The Double Life Of Oliver Frey

The artist responsible for some of the most iconic magazine cover art of the 1980s was also a prolific illustrator of sexually explicit comic strips.

Oliver Frey, who died recently, was one of those artists whose work was instantly recognisable. As an illustrator, his work graced magazine covers and inner spreads back in the days when magazines still had illustrated covers rather than merely using photographs or box cover art. Thanks to an easily deciphered signature, Frey’s name became familiar with magazine readers even when he wasn’t credited and his work – often in the fantasy and science fiction genres – gave a sense of wonder to magazines as varied as Look and Learn – where he illustrated the long-running strip The Trigan Empire as well as providing cover and internal images – and War Picture Library. When the legendary Eagle comic was revived in the early 1980s, he became the artist on the flagship Dan Dare strip.

Frey, who was born in Switzerland in 1948, moved to Britain in the 1970s and soon established himself as an artist in demand. Amongst his most famous work was the pre-title sequence in Superman – The Movie, which set the scene for that comic book adventure. But perhaps his most iconic work was for Newsfield Publications, the magazine publisher launched by his partner Roger Kean. For Newsfield, Frey became the regular cover artist for CRASH and Zzap64, two early computer games magazines – his iconic covers, often strikingly dramatic and frequently extravagantly violent (you can’t imagine these passing muster with WH Smiths in later years) are forever burnt into the memories of young gamers – they provided dramatic and visually impressive versions of games that in reality had rather primitive graphics, becoming the version of the game that existed in the imagination. Frey also provided illustrative covers for the serious and determinedly upmarket horror magazine Fear, also published by Newsfield. In fact, he was producing so much art that it’s even more impressive how good his work was – this material must’ve been churned out and yet it has the style and complexity of something that had been laboured over for ages.

The quality of his work is even more impressive when you realise that all the time that Frey was producing this material – several pieces a month as well as comic strips – he was also working in a very different area. How many of the readers of Dan Dare or CRASH knew at the time that the artist they so admired had a second, equally prolific career in gay porn?

Working under the name ‘Zack’, Frey was a prolific illustrator of gay erotica in varying levels of explicitness from the 1970s onwards. His work – mostly for HIM Magazine, which he and Kean co-owned, ranged from the soap opera comic strip The Street through to the adventures of Rogue, a Tom of Finland-like muscle man who had various orgiastic sexual adventures. His work pushed the boundaries of UK obscenity law at the time, bordering on (or directly crossing into ) hardcore imagery with erect cocks, hand jobs and anal penetration during wild orgies – which were still technically illegal due to the wording of the laws that had only partially legalised gay sex. It was bound to raise eyebrows, and sure enough, the offices of HIM were subjected to police raids where entire stocks of the magazine and HIM Library titles (illustrated comic books) were destroyed.

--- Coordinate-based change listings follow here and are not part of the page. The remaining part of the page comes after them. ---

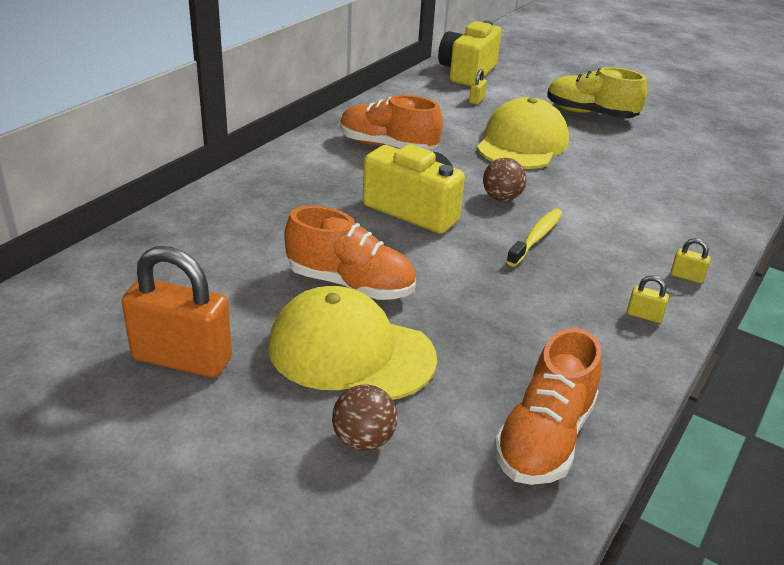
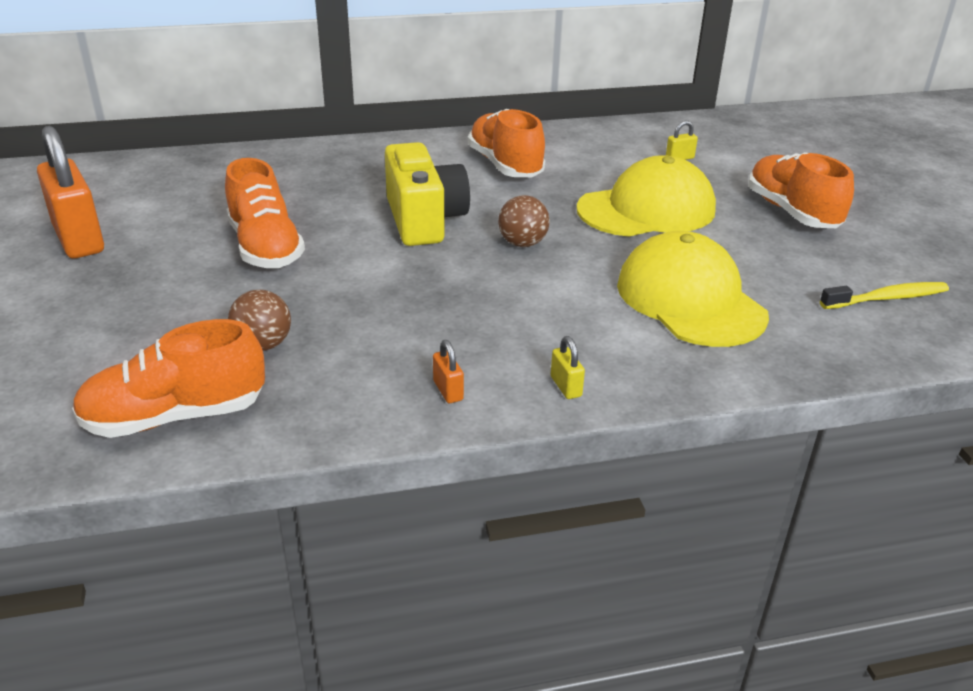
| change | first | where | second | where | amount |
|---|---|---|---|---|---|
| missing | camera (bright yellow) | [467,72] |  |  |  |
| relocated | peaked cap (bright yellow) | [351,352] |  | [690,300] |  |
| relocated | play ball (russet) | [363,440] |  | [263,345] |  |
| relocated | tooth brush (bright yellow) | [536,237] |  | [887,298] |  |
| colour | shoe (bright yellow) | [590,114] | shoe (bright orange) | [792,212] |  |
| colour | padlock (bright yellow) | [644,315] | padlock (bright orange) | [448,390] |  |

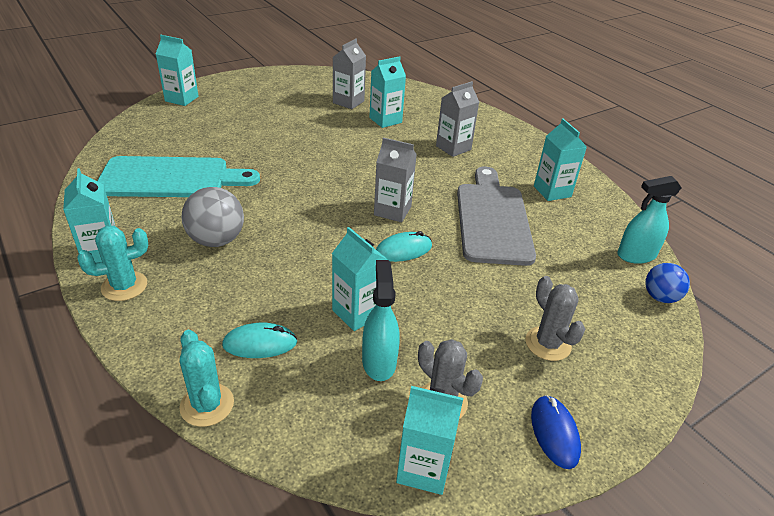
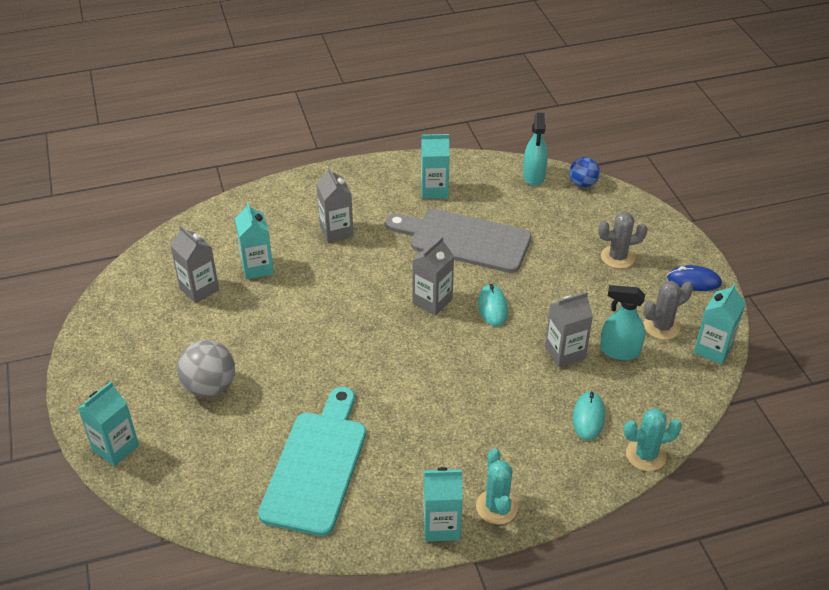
| change | first | where | second | where | amount |
|---|---|---|---|---|---|
| relocated | play ball (grey) | [216,240] |  | [210,387] |  |
| colour | milk carton (aqua) | [357,313] | milk carton (grey) | [565,353] |  |

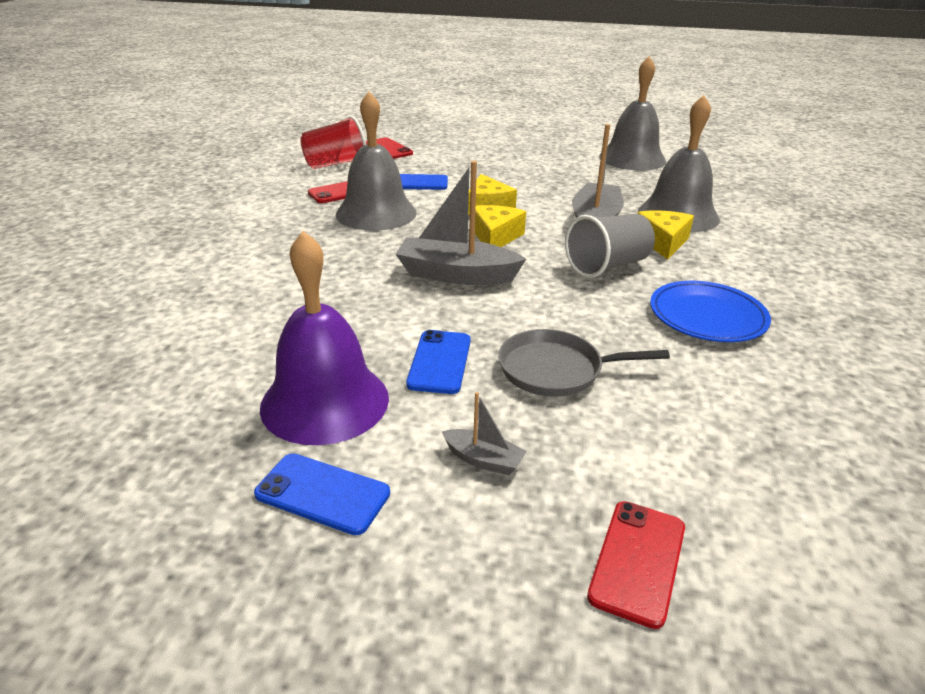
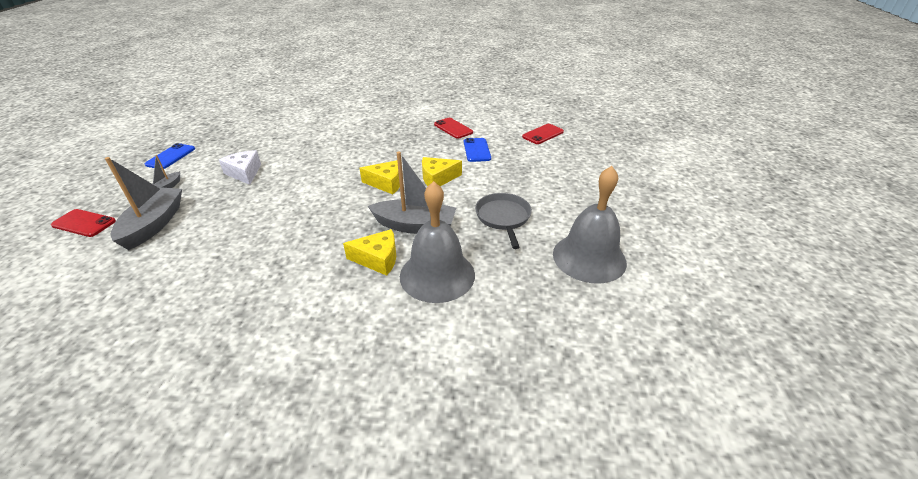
| change | first | where | second | where | amount |
|---|---|---|---|---|---|
| missing | hand bell (violet) | [325,401] |  |  |  |
| missing | beaker (crimson) | [335,164] |  |  |  |
| missing | hand bell (grey) | [376,213] |  |  |  |
| missing | beaker (grey) | [607,266] |  |  |  |
| missing | dinner plate (royal blue) | [707,316] |  |  |  |
| relocated | boat (grey) | [456,275] |  | [154,224] |  |
| relocated | pan (grey) | [555,370] |  | [503,217] |  |
| exchanged | mobile phone (royal blue) | [439,362] | cheese wedge (white) | [244,173] |  |

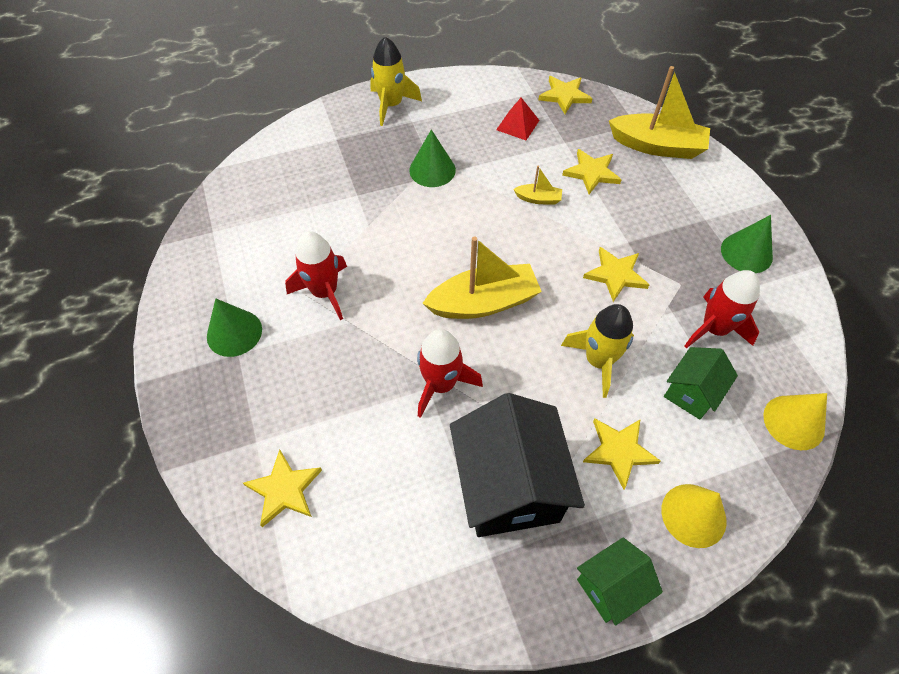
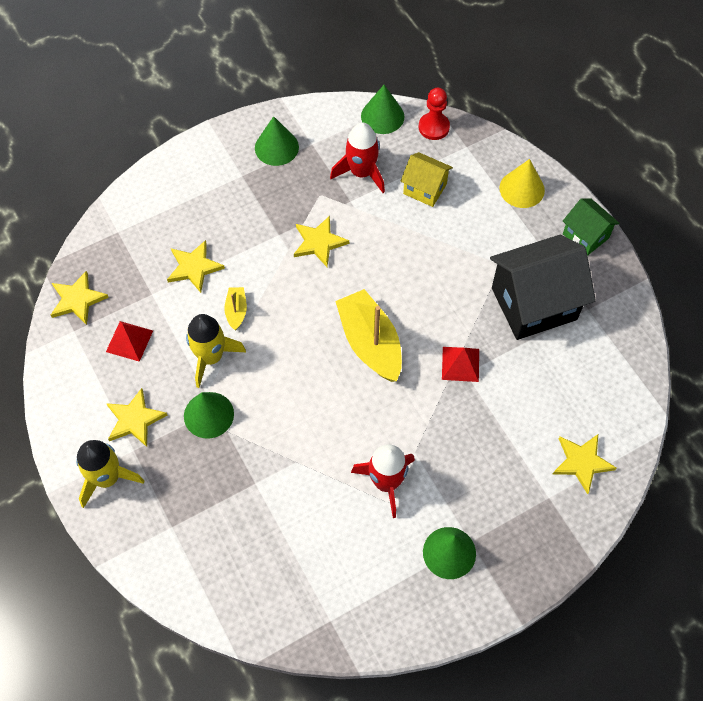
| change | first | where | second | where | amount |
|---|---|---|---|---|---|
| missing | boat (bright yellow) | [657,146] |  |  |  |
| appeared |  |  | cone (emerald) | [382,116] |  |
| relocated | toy rocket (bright yellow) | [598,361] |  | [211,357] |  |
| relocated | star shape (bright yellow) | [619,451] |  | [135,420] |  |
| exchanged | toy rocket (crimson) | [441,384] | pyramid shape (crimson) | [460,364] |  |
| exchanged | cone (bright yellow) | [793,422] | chess pawn (crimson) | [434,127] |  |
| colour | house (emerald) | [691,393] | house (bright yellow) | [425,189] |  |

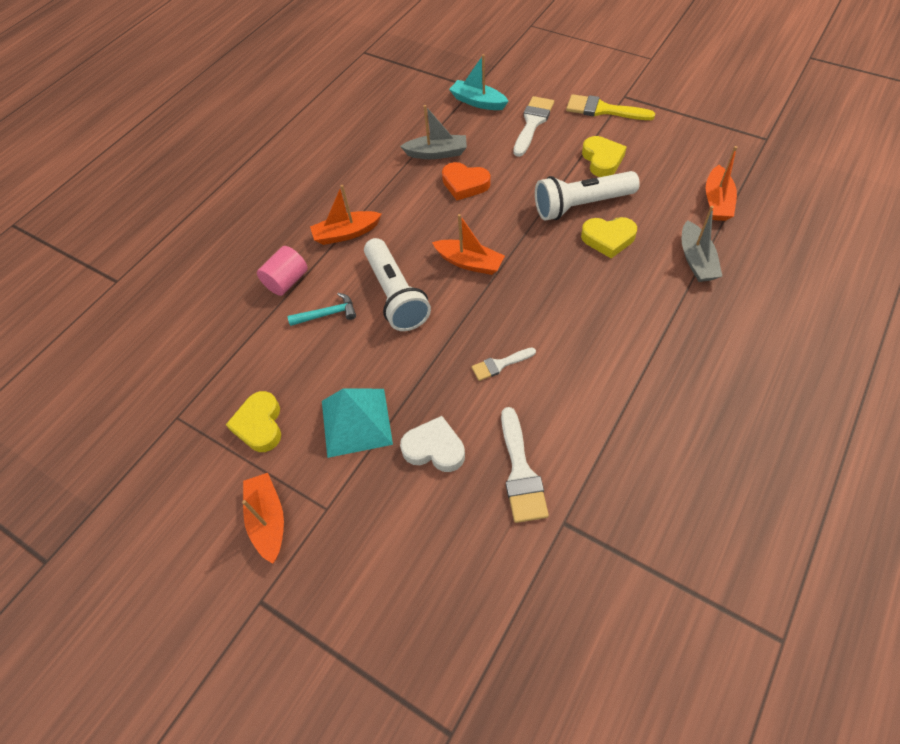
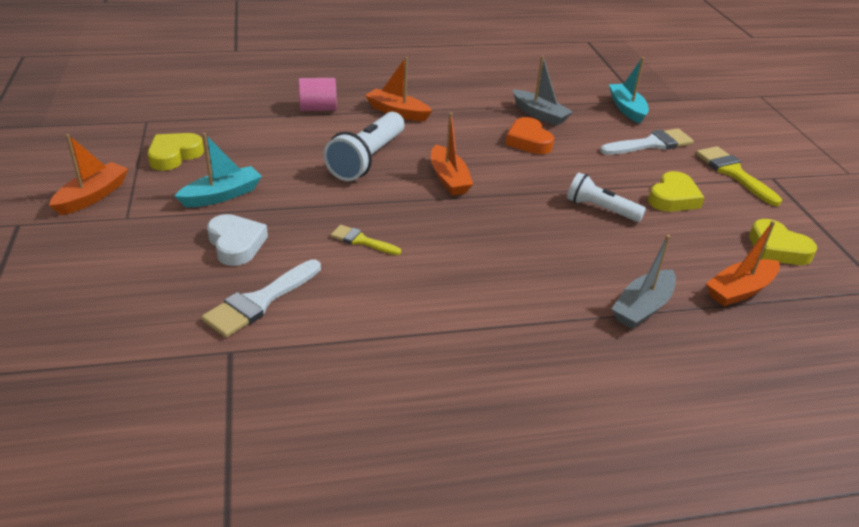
| change | first | where | second | where | amount |
|---|---|---|---|---|---|
| missing | hammer (aqua) | [327,314] |  |  |  |
| relocated | heart (bright yellow) | [608,239] |  | [777,248] |  |
| exchanged | pyramid shape (aqua) | [356,422] | boat (aqua) | [222,195] |  |
| colour | brush (white) | [500,364] | brush (bright yellow) | [361,241] |  |
| size | pocket torch (white) | [581,205] |  | [601,209] | x0.63 |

Sometimes, the two worlds would blur. A muscled barbarian on the cover of one CRASH looks uncannily like one of his dominant gay men and you can see elements of his BDSM fantasies on other covers. Some of Frey’s gay work – the more commercial, less explicit illustration – bears his real name and he never actually tried to keep his adult work a secret – it’s just that the two worlds were very separate and there was no point in blurring the lines more than was necessary. Ironically, although his gay erotic art was the subject of an exhibition at the British Library in 2014 – giving it a degree of establishment respectability that was denied to his more mainstream art.

Frey died aged 74 on August 21st 2022.